Well, it's a smart thing because it helps collect the money in the timeframe it should be collected. Right? And then second thing for a business owner like myself is, you know, why do you want to take a distribution to pay a tax when it's coming from the business to begin with, right? So anything that can streamline the process with the federal and state governments in taxation makes sense to me, and this seemed to be a win. So I'm excited and the takeaway is that it'll last into 2021 and hopefully permanently.

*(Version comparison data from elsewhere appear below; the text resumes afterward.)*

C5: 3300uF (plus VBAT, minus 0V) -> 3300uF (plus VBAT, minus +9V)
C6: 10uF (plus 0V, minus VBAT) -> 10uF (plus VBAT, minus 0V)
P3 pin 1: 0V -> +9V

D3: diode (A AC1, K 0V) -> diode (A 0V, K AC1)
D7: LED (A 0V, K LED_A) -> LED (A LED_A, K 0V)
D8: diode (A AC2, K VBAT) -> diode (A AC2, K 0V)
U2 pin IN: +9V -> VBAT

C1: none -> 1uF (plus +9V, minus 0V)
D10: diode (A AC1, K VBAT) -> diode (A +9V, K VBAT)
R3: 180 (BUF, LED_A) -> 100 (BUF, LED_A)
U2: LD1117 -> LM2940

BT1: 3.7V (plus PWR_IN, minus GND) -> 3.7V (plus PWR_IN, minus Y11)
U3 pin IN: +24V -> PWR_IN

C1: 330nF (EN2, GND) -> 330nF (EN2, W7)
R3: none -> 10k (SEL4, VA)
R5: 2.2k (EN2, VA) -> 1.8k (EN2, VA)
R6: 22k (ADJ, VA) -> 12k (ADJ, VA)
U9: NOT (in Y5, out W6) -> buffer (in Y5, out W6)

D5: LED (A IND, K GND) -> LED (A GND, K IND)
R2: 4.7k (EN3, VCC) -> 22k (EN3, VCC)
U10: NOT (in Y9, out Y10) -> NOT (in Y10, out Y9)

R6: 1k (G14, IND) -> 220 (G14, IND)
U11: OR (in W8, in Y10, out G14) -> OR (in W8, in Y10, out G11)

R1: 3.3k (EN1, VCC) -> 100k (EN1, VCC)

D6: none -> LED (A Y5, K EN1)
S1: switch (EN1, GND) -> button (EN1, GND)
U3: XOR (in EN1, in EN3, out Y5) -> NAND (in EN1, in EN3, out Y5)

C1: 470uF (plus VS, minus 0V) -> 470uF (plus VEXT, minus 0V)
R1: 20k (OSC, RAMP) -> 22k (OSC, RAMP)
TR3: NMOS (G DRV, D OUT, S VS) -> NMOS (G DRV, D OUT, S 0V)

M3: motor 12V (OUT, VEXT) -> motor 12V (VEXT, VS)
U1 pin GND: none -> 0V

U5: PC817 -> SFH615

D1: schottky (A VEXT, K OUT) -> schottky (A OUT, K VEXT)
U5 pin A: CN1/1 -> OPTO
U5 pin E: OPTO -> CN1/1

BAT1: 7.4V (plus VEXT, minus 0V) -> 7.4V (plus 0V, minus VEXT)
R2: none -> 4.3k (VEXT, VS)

Yes. So with that said, there is some discussions at the federal level that they're going to reverse this limitation. So you could deduct the SALT, your state and local taxes, 100% on your personal tax return. It's just discussions. We should pay attention to it. But even if that happens going forward, paying the tax at the corporate level should still be a bigger benefit than us paying it at a personal level. That's my speculation going forward. So even if it does get repealed, as long as the states still allow us to pay at the corporate level, we're going to get a better tax deduction doing it that way.
Awesome. So we've been listening to Kathleen Alexander partner at Sax located in Parsippany, New Jersey, and I can't thank you enough, Kathleen, for the solid advice you've given some relating right now to the issues of the pandemic and some time tested theories of how to handle accounting, but really taking that into the next level, and the next decade of how technology will help us all evolve. And I truly, truly enjoyed sitting here with you and listening to you. And most importantly I wish you and your family you know, good health and safety in 2021. And I think we're going to have to have you on again here because I know there's some things we didn't hit upon, and I know there's a lot more accounting questions, business owners ask all the time. So once I get those questions, we're going to have you on for some accounting part two soon if you'll have us.
Absolutely, absolutely. I enjoy talking about accounting tax business practices. I really want everyone to be successful and if I can play a small part in that success, then that's what keeps me coming back.
Absolutely. Thanks again. And thank you to our listeners for joining us here again on Secret Sauce 365, where we provide you the answers that business owners ask themselves every day. Stay well everyone.